Amid gloomy economy Telstra takes aims at productivity gap

IT a key driver for increased efficiency

News on the state of the economy may be worsening by the day, but that hasn't stopped Telstra from releasing a free report on the “productivity gap” experienced by Australia's top 300 enterprise and government organizations, and how IT can help fix it.

Telstra's executive director of convergent sales, Paul Geason, said the survey was conducted to test the attitudes of enterprises to productivity so “we understand where the ability of organisations is to generate growth”.

“The research revealed interesting data. Organisations have a priority of productivity up there with staff and service levels,” Geason said. “The surprise is while many organisations (78 percent) consider improving productivity, less than 50 percent set targets and measure improvements in productivity.”

This is the first such report from Telstra, done in conjunction with Sweeney Research, is available for free from Telstra's productivity portal.

Geason said the telling piece of data is only 30 percent of organisations can measure the results of investments.

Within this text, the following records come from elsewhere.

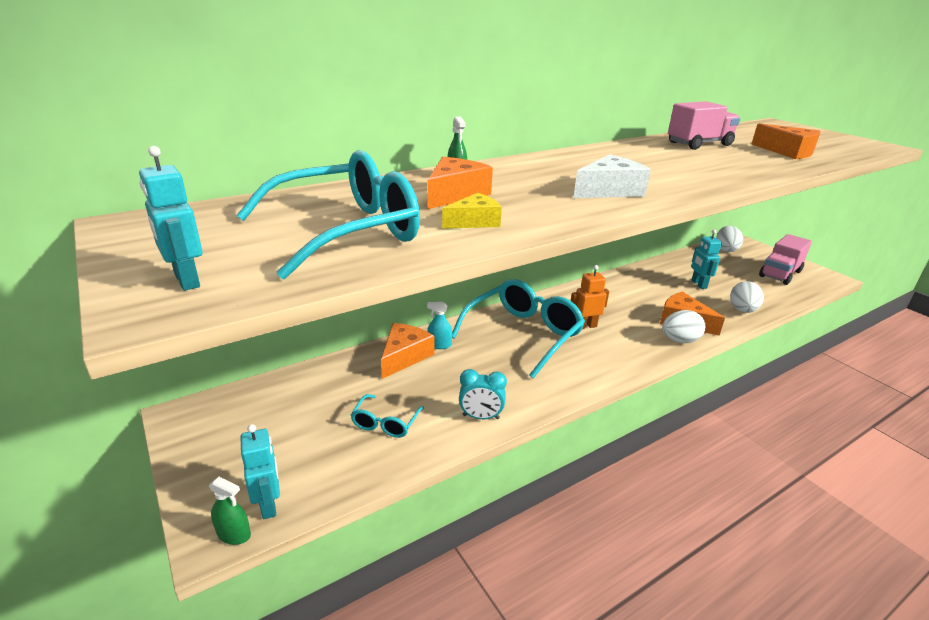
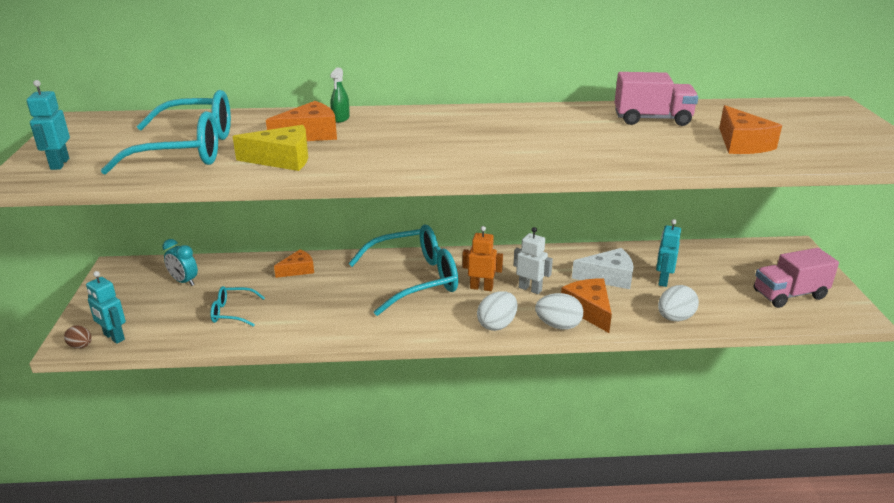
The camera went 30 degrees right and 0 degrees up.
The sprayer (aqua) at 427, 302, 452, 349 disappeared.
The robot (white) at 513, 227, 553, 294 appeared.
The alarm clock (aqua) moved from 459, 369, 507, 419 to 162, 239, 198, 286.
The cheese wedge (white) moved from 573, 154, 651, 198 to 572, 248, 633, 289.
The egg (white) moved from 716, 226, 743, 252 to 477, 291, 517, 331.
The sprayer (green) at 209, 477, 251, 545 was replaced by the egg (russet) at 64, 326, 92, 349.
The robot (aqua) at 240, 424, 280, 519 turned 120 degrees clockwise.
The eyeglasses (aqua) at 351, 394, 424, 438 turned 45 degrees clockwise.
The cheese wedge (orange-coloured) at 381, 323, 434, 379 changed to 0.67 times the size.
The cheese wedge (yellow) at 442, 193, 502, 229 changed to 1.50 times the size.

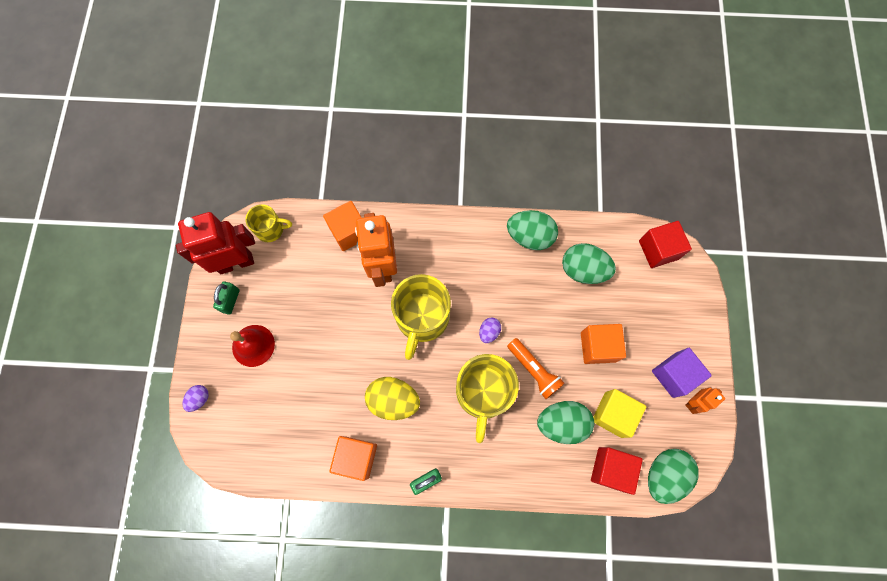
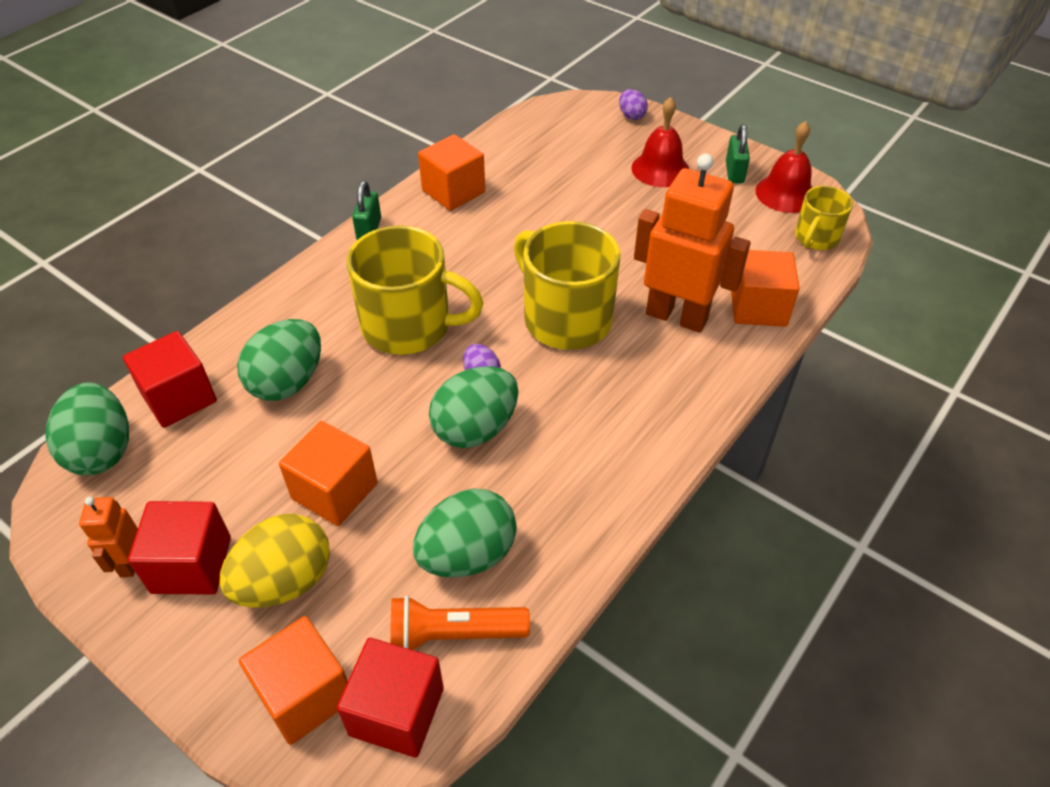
The camera went 125 degrees right and 25 degrees down.
The solid cube (yellow) at 593, 389, 646, 438 disappeared.
The solid cube (orange-coloured) at 239, 616, 348, 745 appeared.
The egg (yellow) moved from 365, 377, 420, 420 to 219, 514, 330, 608.
The egg (green) moved from 507, 210, 558, 250 to 429, 366, 518, 448.
The torch (orange-coloured) moved from 507, 338, 564, 399 to 391, 596, 530, 650.
The robot (crimson) at 176, 212, 255, 274 was replaced by the bell (crimson) at 755, 121, 812, 213.
The solid cube (purple) at 652, 348, 712, 398 became the solid cube (crimson) at 128, 501, 231, 595.
The lock (green) at 213, 282, 239, 315 turned 45 degrees clockwise.
The coffee mug (yellow) at 456, 354, 519, 443 turned 150 degrees clockwise.

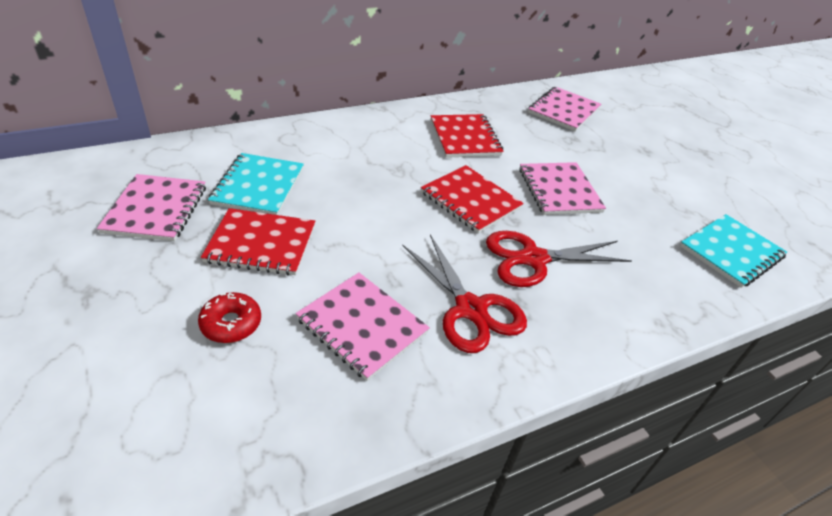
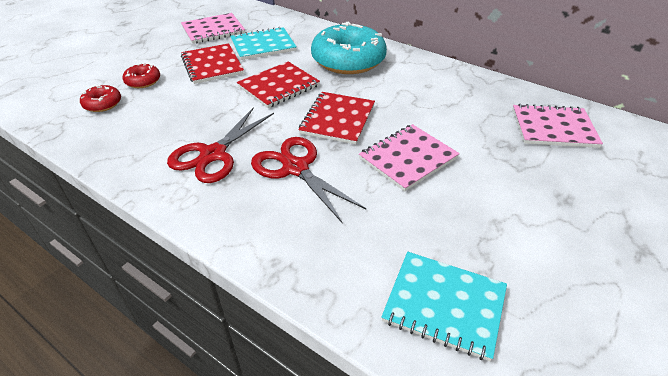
The camera went 65 degrees right and 0 degrees up.
The notepad (rosy) at 296, 273, 430, 381 disappeared.
The glazed donut (crimson) at 80, 85, 121, 112 appeared.
The glazed donut (aqua) at 311, 22, 387, 74 appeared.
The notepad (crimson) moved from 431, 114, 503, 158 to 237, 62, 320, 108.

“We have also insight in how ICT is seen as major enabler of productivity so therer is a clear link in goals and leveraging communications to achieve these goals,” he said.

Geason is adamant the report is not a marketing exercise, but rather will benefit the company by helping it understand how it can better assist and articulate the benefits and productivity improvements of communications and IT services.

The research will be done annually and also includes a white paper on ICT as a driver of productivity – an analysis of economic research compiled by ACIL Tasman on the role of ICT as a driver of economic productivity.

This research demonstrates the growing international and Australian evidence of ICT’s key role in driving productivity across the economy, according to Telstra, with studies showing technology’s contribution to productivity growth is up to 75 per cent in some sectors over the last two decades.

Geason said in difficult economic times organisations turn to productivity, which can be defined in many ways.

“How to improve work practices, organisations looking to do more with existing resources, and do more with less as we move forward,” he said.